Ingénuos, supomos que a Universidade deveria promover o oposto: a exigência, o sentido critico, a capacidade de recusar a tradição pela tradição, a distinção. A Academia que aceita o espírito bovino da obediência está morta. Porque será incapaz de inovar, de pôr em causa e de questionar o resto da sociedade. A universidade que, através de rituais (que têm um significado), promove o seguidismo e a apatia, não é apenas inútil para a comunidade. É um problema para o conhecimento e para a cidadania.
(…) as estruturas universitárias – corpo diretivo e docente – não só toleram como promovem a boçalidade. As autarquias emprestam meios. As empresas de bebidas patrocinam. E até membros do clero vão lá benzer a coisa, perante jovens de caras pintadas ou com penicos na cabeça. Não se trata apenas de um momento de imbecilidade de alguns jovens e adolescentes. Porque é aceite por todos, porque é mesmo assim que as coisas são, foi institucionalizada e parece ser vista por todos como um momento que dá dignidade à Universidade.
Assim, com pequenos gestos simbólicos, se forja a alma de cidadãos sem fibra. Incapazes de dizerem que não. Incapazes de se distinguirem dos demais.

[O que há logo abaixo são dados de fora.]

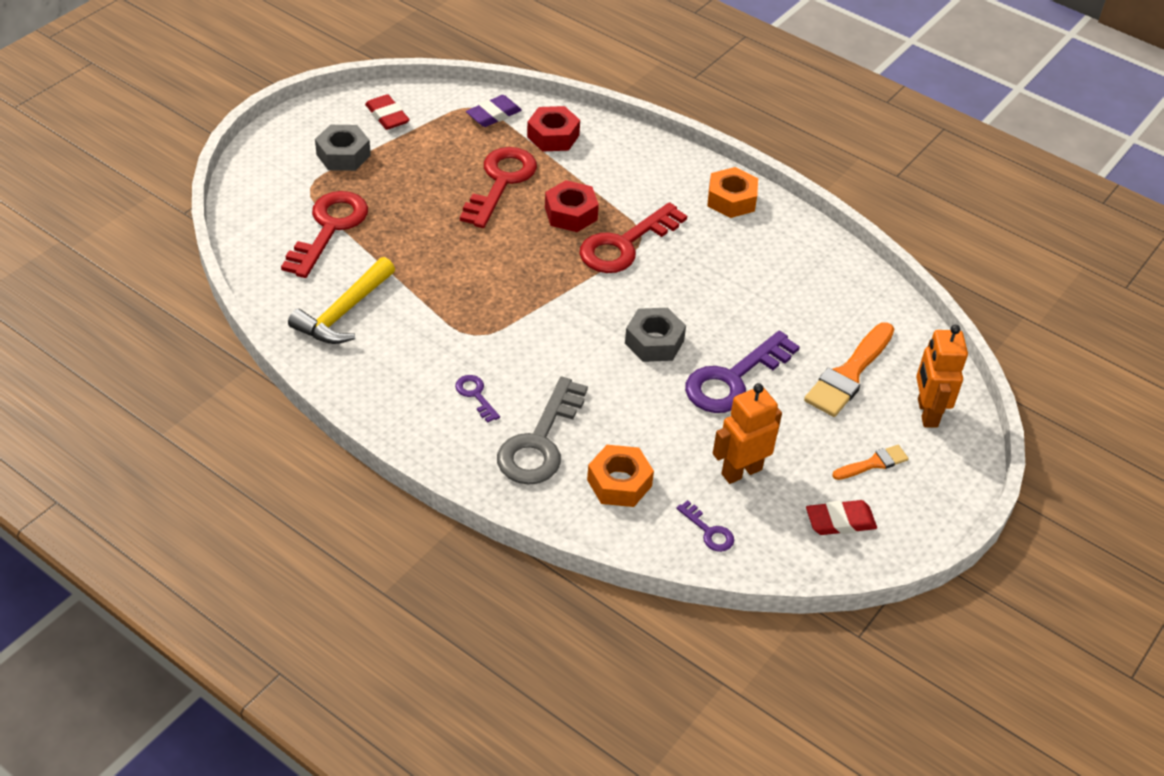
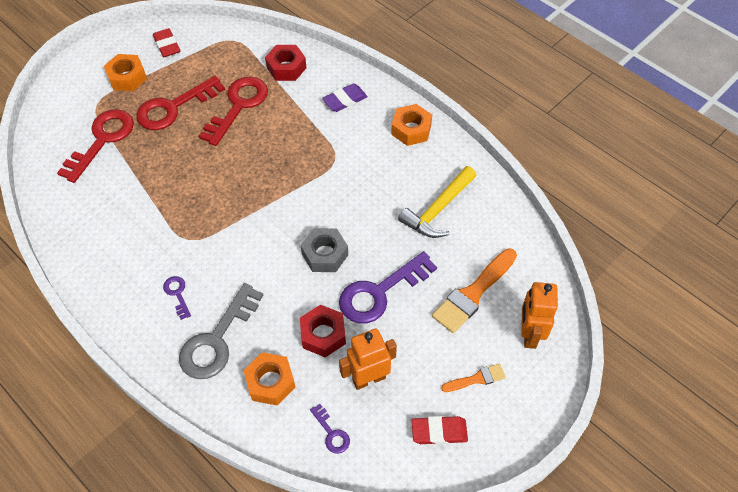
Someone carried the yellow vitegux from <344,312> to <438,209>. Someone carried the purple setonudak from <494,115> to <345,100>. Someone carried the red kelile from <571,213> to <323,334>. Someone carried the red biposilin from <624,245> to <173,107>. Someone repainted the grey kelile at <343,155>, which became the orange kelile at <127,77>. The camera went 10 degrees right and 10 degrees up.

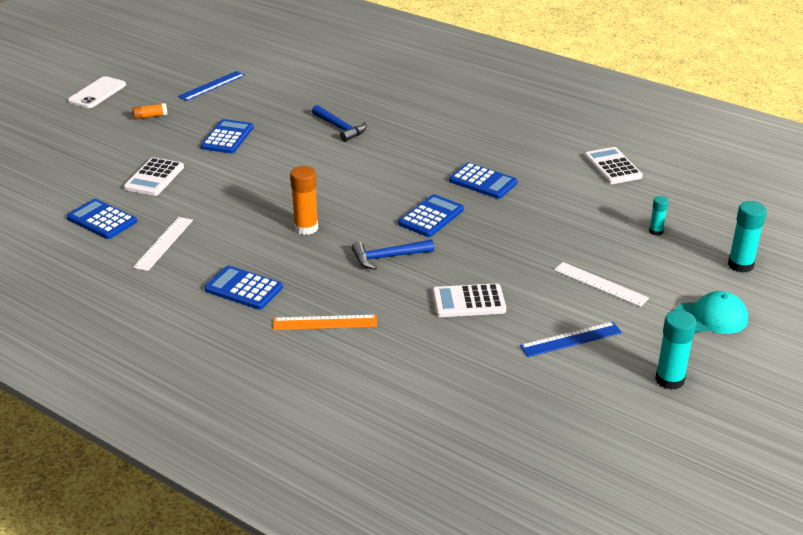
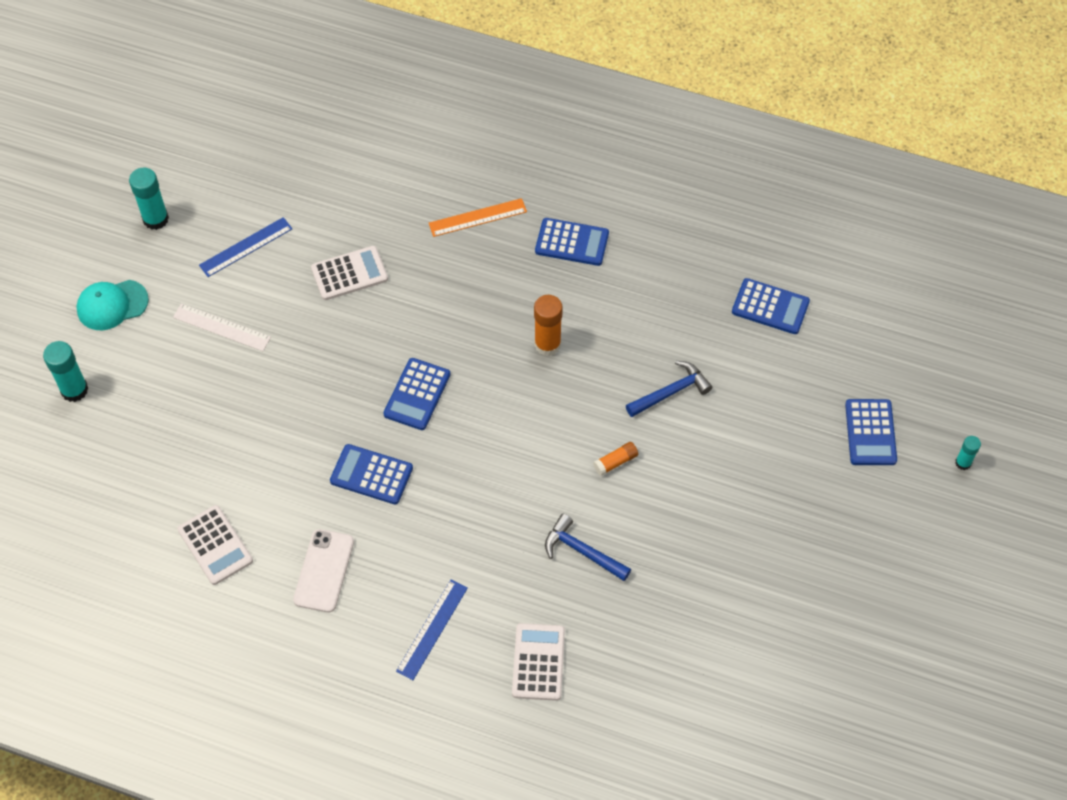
Someone took away the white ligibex at <163,243>. Someone carried the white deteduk from <97,93> to <323,571>. Someone carried the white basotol from <154,178> to <538,662>. Someone carried the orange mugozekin from <150,116> to <615,462>. Someone carried the blue ligibex from <212,86> to <432,629>. Someone carried the blue basotol from <227,137> to <870,432>. Someone carried the blue vitegux from <387,257> to <671,392>. Someone carried the turquoise mugozekin from <656,231> to <963,463>. The camera went 165 degrees right and 25 degrees up.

A praxe é a iniciação de uma longa carreira de cobardia. Na escola, perante as verdades indiscutíveis dos “mestres”. Na rua, perante o poder político. Na empresa, perante o patrão. A praxe não é apenas a praxe. É o processo de iniciação na indignidade quotidiana. O pior escravo é aquele que não se quer libertar. E que encontra na escravidão o conforto de ser como os outros. Os caloiros que aceitam a praxe não são ainda escravos. Apenas treinam para o ser.
in http://expresso.sapo.pt/-praxe-na-universidade-e-na-vida-integra-te-na-cobardia=f681558#ixzz2ffYVg0je
Não gosto de praxes e não gosto da proibição avulsa. Mas gosto que sejam proibidas as praxes que pôem em causa a saúde fisíca e psicológica dos alunos.
Raquel, ainda há esperança para si ;-))
Vou-lhe relatar um episódio que me ocorreu quando passei pela praxe.
No início as brincadeiras tinham piada e senti que estava a criar uma relação com os mais velhos.
Passado um tempo deixou de ter piada e pedi para eles pararem com as m*rdas.
Eles não pararam.
Assim sendo, um dia (depois de mais uma brincadeira) dirigi-me ao grupo com toda a calma, escolhi o maior deles (muito maior que eu) perguntei-lhe se tinha sido ele. O gajo todo armado em bom virou-se para mim e disse-me “sim, fui eu, porquê?”. Sem lhe dizer mais nada rebentei-lhe o nariz. Os amiguinhos com o choque nem reagiram.
A coragem dos meninos acabou ali. Nunca mais me chatearam.